I would like a discrete distance measure between two binary vectors (or strings). Like HammingDistance but I want the vectors to be considered closer if they have more matches that are separated by zeros (or a default value).
For example: given the four vectors and distance measure thedistancemeasure
vec1={1,0,0,0,0,1,0,1};
vec2={1,0,1,0,0,1,0,0};
vec3={1,0,0,0,1,1,0,0};
vec4={0,1,0,0,1,1,0,0};
such that.
thedistancemeasure[vec1,vec2]< thedistancemeasure[vec3,vec4]
True
The measure likes small group of matches that are well separated versus a large group of matches that are "connected" or less seperated.
The amount of zeros shouldn't matter, but if it does, I prefers more zeros to give a smaller measure.

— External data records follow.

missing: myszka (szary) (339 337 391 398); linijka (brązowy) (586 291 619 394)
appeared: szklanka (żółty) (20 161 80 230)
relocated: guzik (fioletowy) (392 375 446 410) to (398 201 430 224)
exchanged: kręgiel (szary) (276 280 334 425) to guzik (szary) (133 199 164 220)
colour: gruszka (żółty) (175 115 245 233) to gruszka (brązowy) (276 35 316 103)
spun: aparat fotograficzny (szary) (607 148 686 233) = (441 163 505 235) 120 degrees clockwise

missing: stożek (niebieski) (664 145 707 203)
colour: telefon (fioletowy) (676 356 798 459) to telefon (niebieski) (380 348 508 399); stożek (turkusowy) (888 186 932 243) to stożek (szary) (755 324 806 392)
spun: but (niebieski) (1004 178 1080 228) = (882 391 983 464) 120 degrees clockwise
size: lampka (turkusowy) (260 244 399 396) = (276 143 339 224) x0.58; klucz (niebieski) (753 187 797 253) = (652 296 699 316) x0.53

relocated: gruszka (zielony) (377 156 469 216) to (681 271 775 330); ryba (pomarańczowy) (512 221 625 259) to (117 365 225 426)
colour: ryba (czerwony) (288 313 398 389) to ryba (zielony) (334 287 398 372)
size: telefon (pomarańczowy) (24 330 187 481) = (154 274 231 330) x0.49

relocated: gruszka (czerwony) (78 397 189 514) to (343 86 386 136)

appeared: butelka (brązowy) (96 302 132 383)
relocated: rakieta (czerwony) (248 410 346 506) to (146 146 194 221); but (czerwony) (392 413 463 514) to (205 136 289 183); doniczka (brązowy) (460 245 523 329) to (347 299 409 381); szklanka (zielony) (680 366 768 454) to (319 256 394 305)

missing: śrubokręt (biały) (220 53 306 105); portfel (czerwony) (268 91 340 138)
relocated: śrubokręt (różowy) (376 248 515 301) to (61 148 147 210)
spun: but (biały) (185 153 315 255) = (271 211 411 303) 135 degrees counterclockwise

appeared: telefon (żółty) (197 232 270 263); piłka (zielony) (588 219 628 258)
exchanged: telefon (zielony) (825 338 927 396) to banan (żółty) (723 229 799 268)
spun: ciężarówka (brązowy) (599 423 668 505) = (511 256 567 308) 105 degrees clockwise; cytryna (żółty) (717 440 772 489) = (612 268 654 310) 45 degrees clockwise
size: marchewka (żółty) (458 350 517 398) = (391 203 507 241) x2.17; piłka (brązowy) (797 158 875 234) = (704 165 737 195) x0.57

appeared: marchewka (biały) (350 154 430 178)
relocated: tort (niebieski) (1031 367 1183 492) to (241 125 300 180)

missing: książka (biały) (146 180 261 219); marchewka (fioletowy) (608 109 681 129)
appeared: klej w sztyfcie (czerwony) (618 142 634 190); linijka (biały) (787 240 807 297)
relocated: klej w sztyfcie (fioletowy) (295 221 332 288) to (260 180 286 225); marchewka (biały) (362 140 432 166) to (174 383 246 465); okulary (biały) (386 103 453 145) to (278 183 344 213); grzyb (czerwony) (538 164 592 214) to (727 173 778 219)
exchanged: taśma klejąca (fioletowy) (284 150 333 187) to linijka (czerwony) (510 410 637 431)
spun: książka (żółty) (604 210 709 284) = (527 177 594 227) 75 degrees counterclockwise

The more separated the better.
If possible I also want the measure to give even closer distances for higher count of well separated correctly matched ones, for example.
vec5={1,0,0,1,0,1,0,1};
vec6={1,0,0,1,0,0,0,1};
would give.
thedistancemeasure[vec1,vec2]>thedistancemeasure[vec5,vec6]
True
The size of the vectors would always be fixed.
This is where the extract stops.